The phase separation was evaluated by measuring the phase separation temperature. Specifically, glass is cut out from each glass sample, placed in a heat-resistant boat-shaped container of 120 mm × 1.2 cm × 1 cm, about 90% of the container capacity, and heated in an electric furnace at 1250 ° C. for 2 hours. The glass was melted and placed in a temperature gradient furnace having a temperature gradient of 800 ° C. to 1100 ° C. and held for 48 hours. After the sample was taken out of the temperature gradient furnace, the phase separation temperature was evaluated by visually observing the glass and collating temperature data obtained by measuring the temperature of a phase-divided and clouded region in advance.

The precipitation temperature of the TiO ₂ crystal was evaluated by a method similar to the evaluation of phase separation. Specifically, glass is cut out from each glass sample, placed in a heat-resistant boat-shaped container of 120 mm × 1.2 cm × 1 cm, about 90% of the container capacity, and heated in an electric furnace at 1250 ° C. for 2 hours. The glass was melted and placed in a temperature-graded furnace having a temperature gradient of 800 ° C. to 1100 ° C. and kept for 48 hours. After removing the sample from the temperature gradient furnace, the glass is peeled from the heat-resistant boat, the peeled surface is observed with a polarizing microscope, and the highest temperature point where the TiO ₂ crystal is deposited is compared with the temperature data measured in advance. Was used to evaluate the TiO ₂ crystal precipitation temperature.

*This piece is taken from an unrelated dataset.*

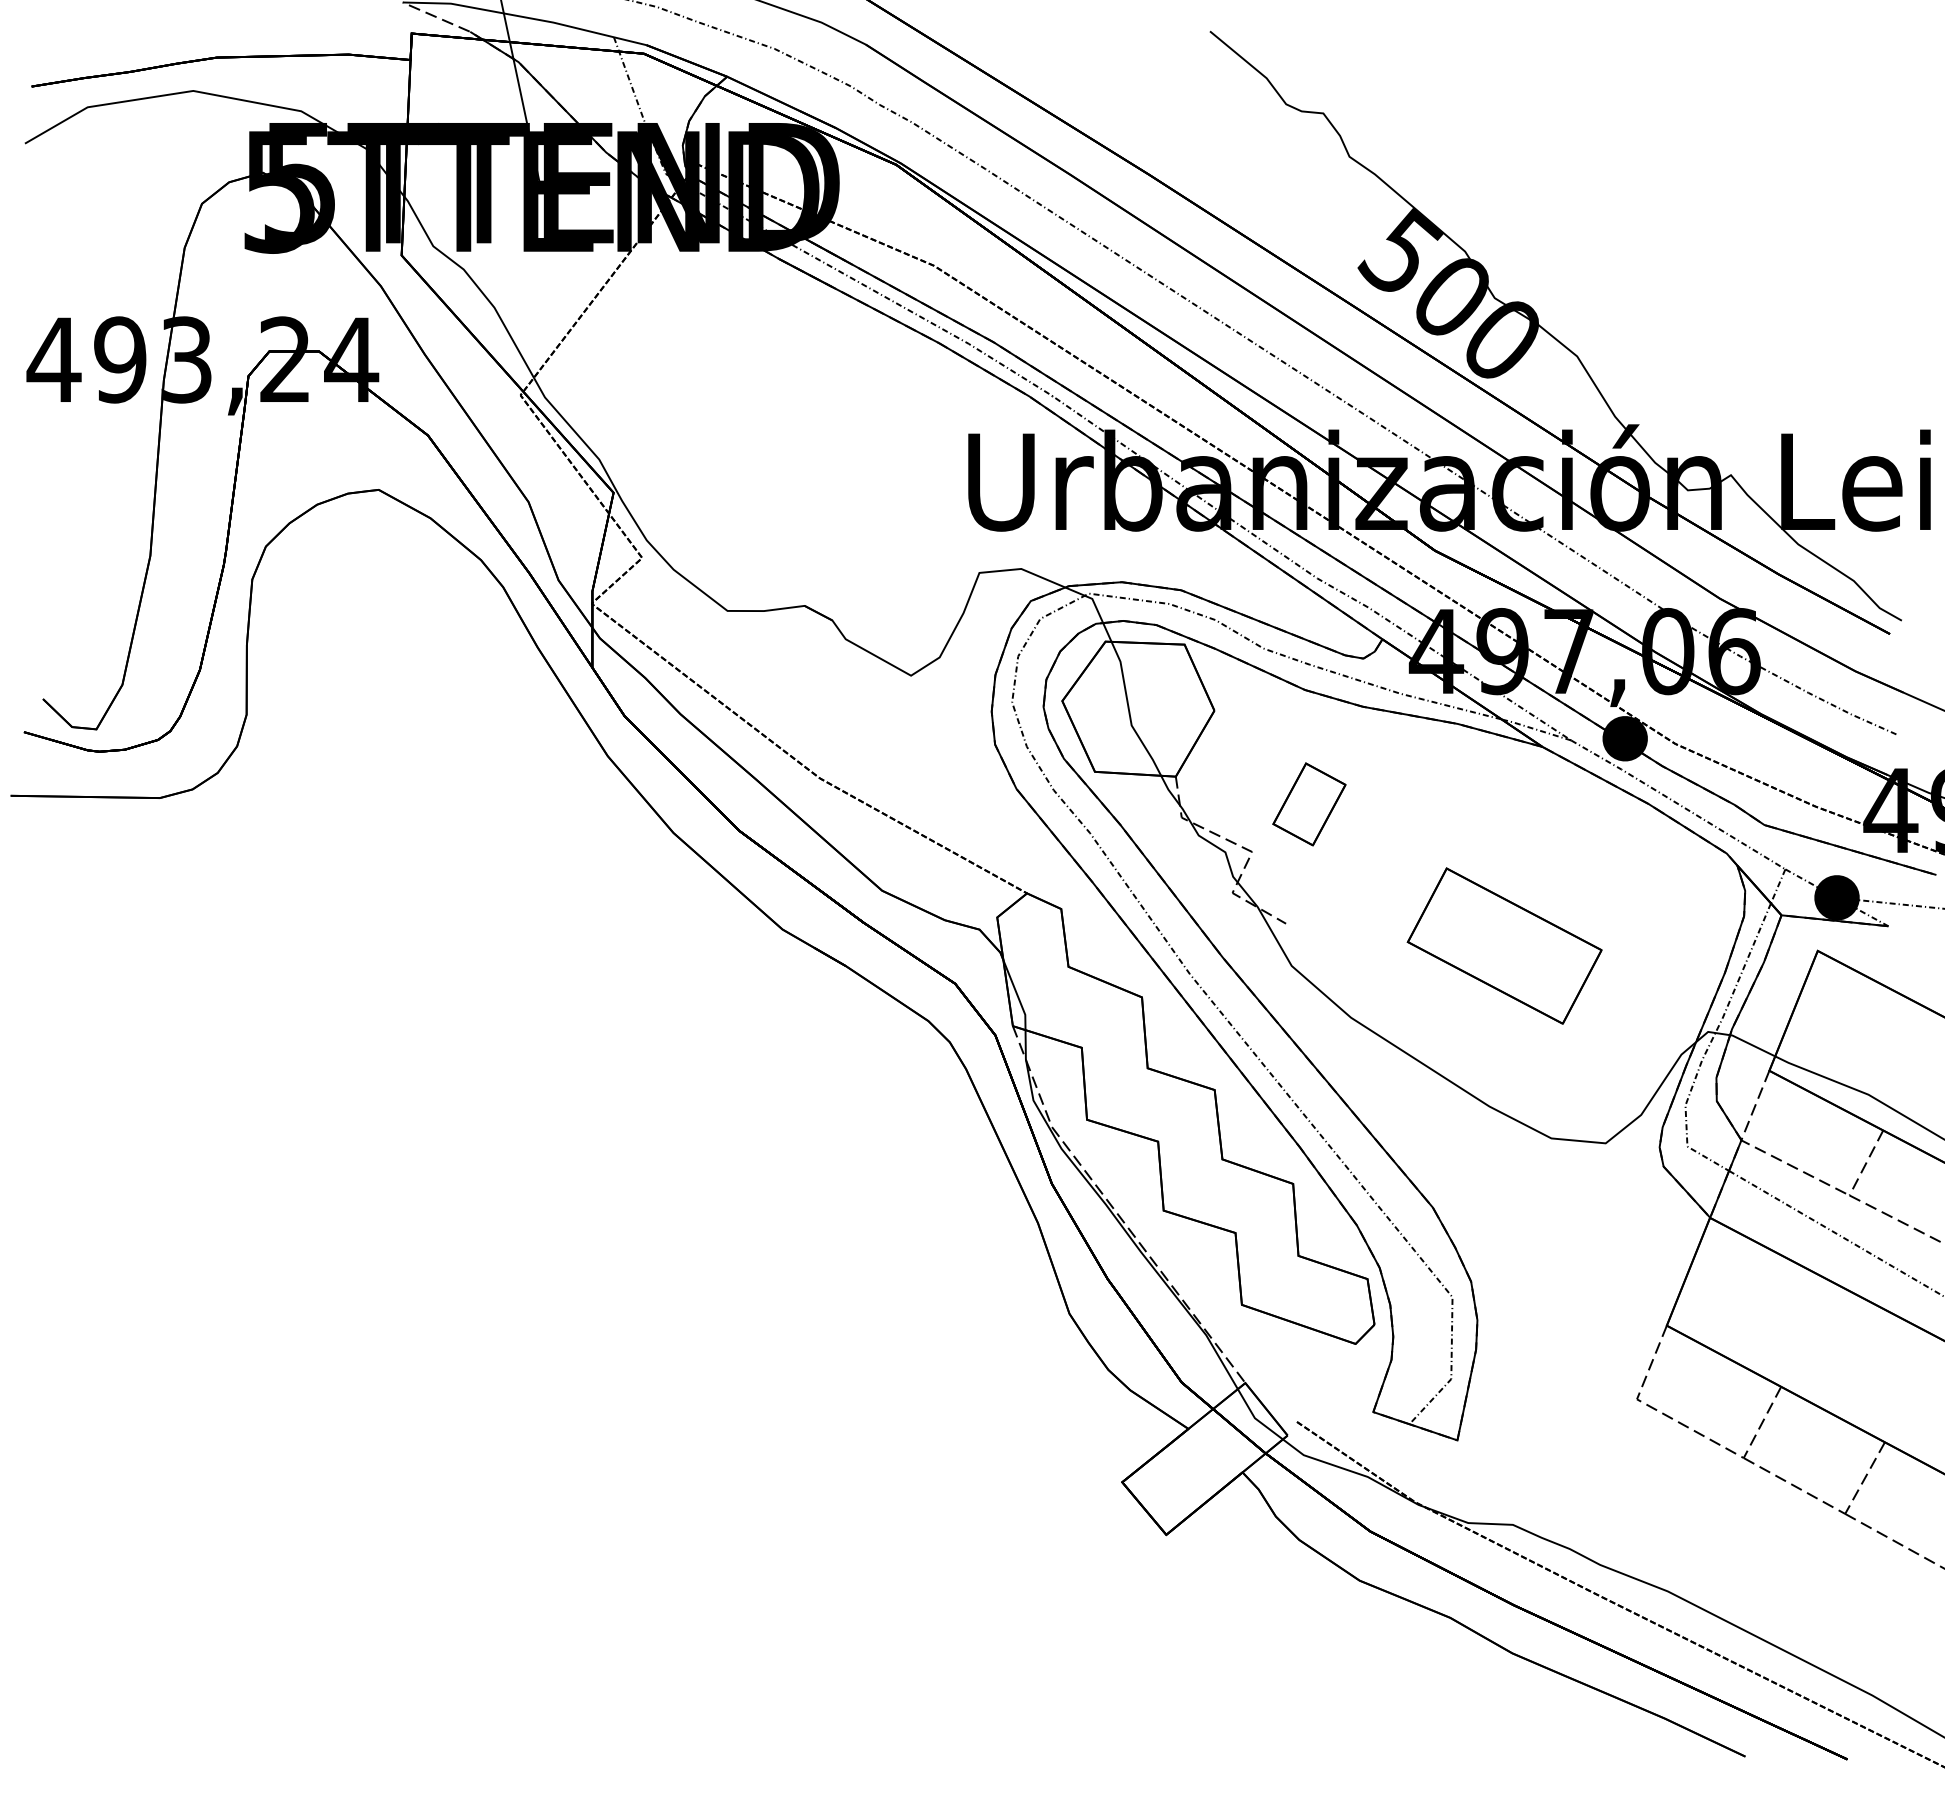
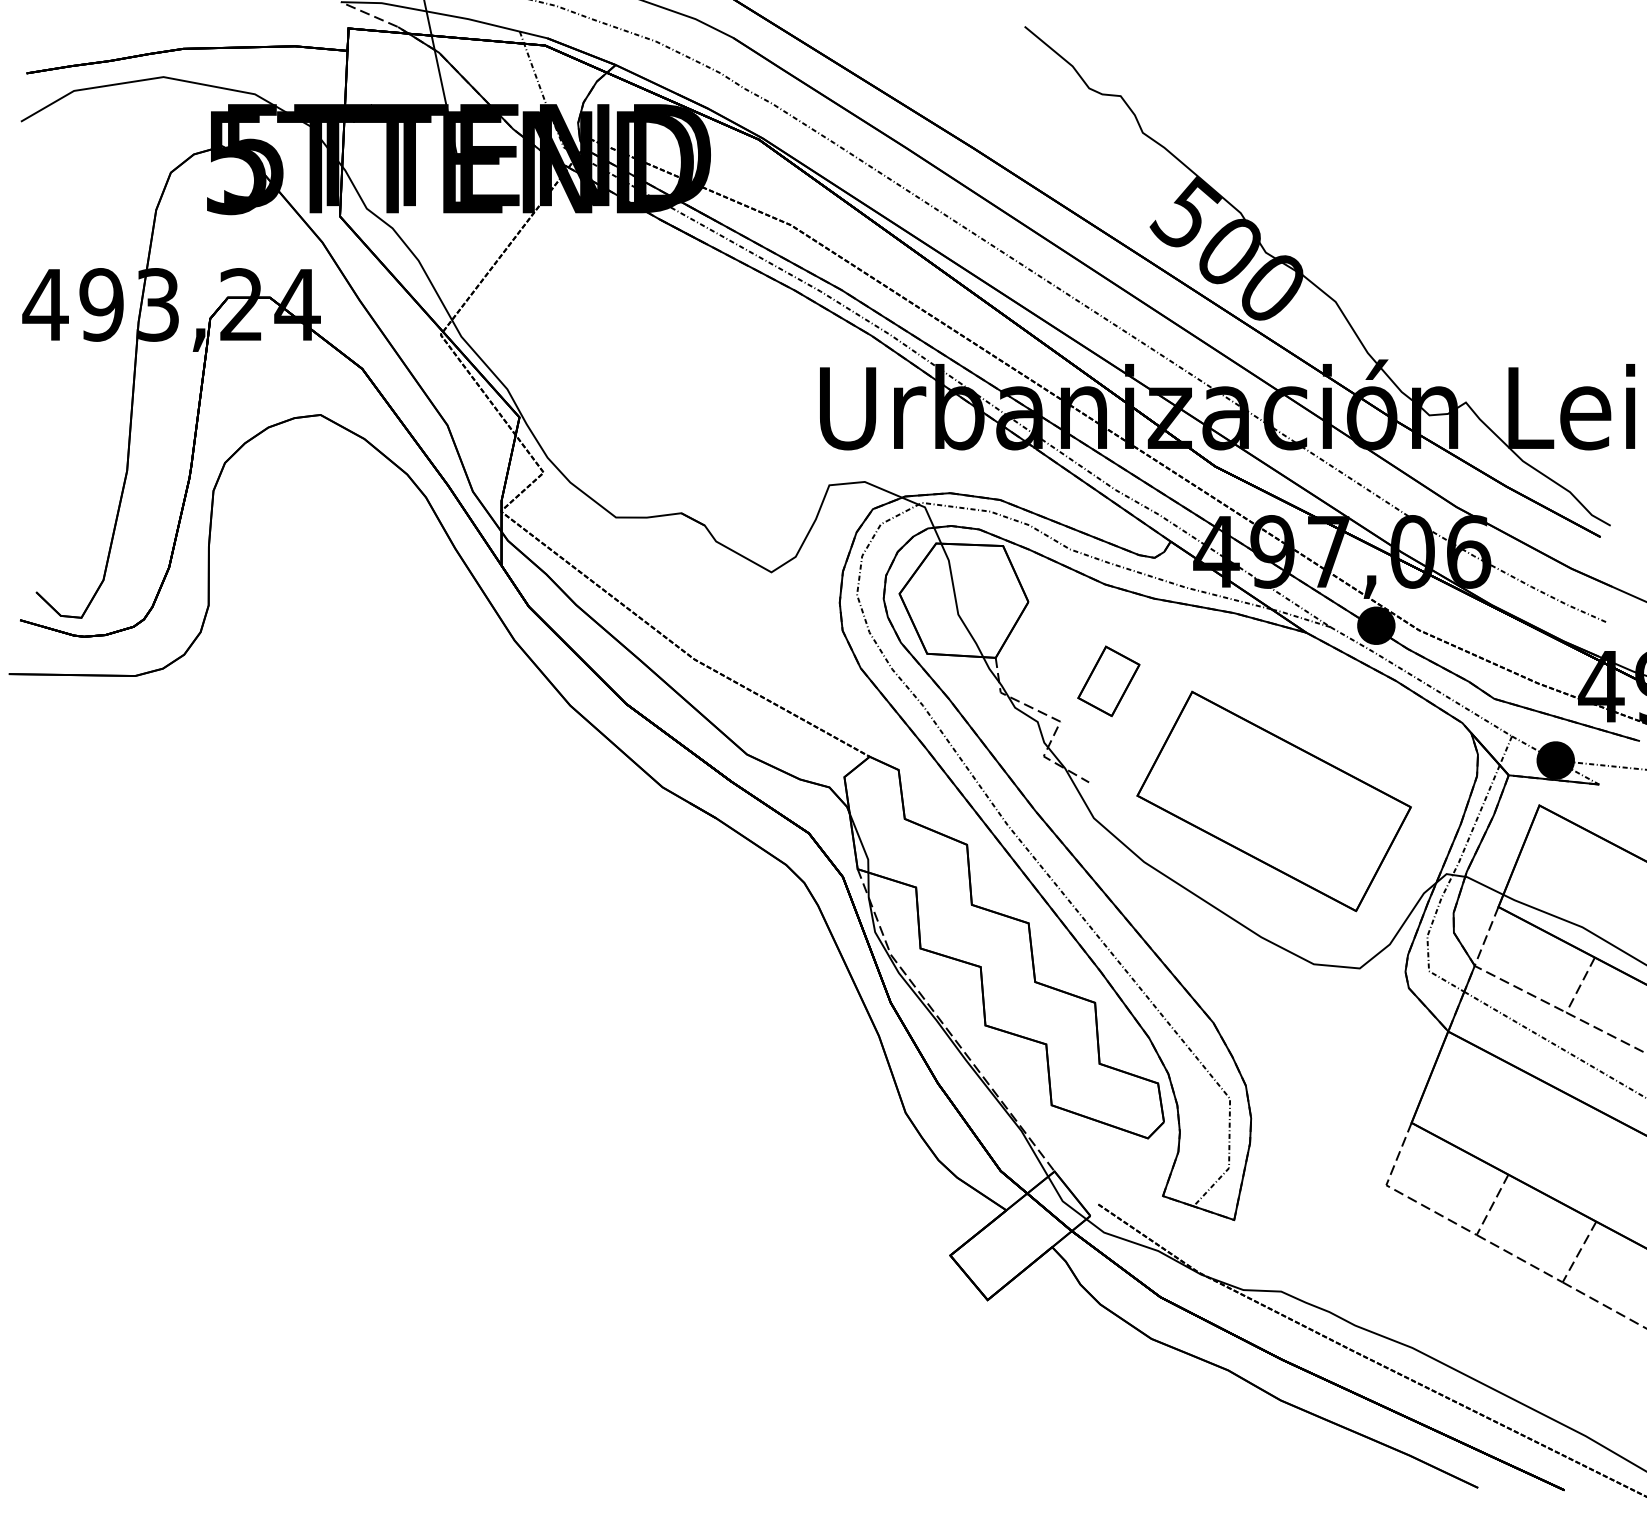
part: (1504, 945) -> (1274, 800), size x1.67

Although the invention has been described in detail with reference to specific embodiments, it will be apparent to those skilled in the art that various changes and modifications can be made without departing from the spirit and scope of the invention.
This application is based on a Japanese patent application filed on November 14, 2008 (Japanese Patent Application No. 2008-292056), which is incorporated by reference in its entirety. Also, all references cited herein are incorporated as a whole.

Claims (6)

1. SiO ₂ 55-75% by mass percentage, Al ₂ O ₃ 0-10%, B ₂ O ₃ 11-25%, MgO 0.1-10%, CaO 0-10%, SrO + BaO + ZnO 0-15%, TiO ₂ 3 to 5% (excluding 3%), Na ₂ O 0 to 5%, K ₂ O 0 to 10%, Li ₂ O + Na ₂ O + K ₂ O 3 to 15%, Fe ₂ O ₃ 0.005 to 0 0.03%, Sb ₂ O ₃ less than 0.2%, As ₂ O ₃ less than 0.1% of the glass for lighting.
2. The glass for lighting of Claim 1 containing 0.6 mass% or more of MgO.
3. The lighting glass according to claim 1 or 2 containing 0.1% by mass or more of CaO.
4. The lighting glass according to any one of claims 1 to 3, which is used for a fluorescent lamp.
5. An envelope for a fluorescent lamp made of the glass according to any one of claims 1 to 4.
6. The envelope for fluorescent lamps according to claim 5, which is used as an envelope for fluorescent lamps for backlights of liquid crystal display devices.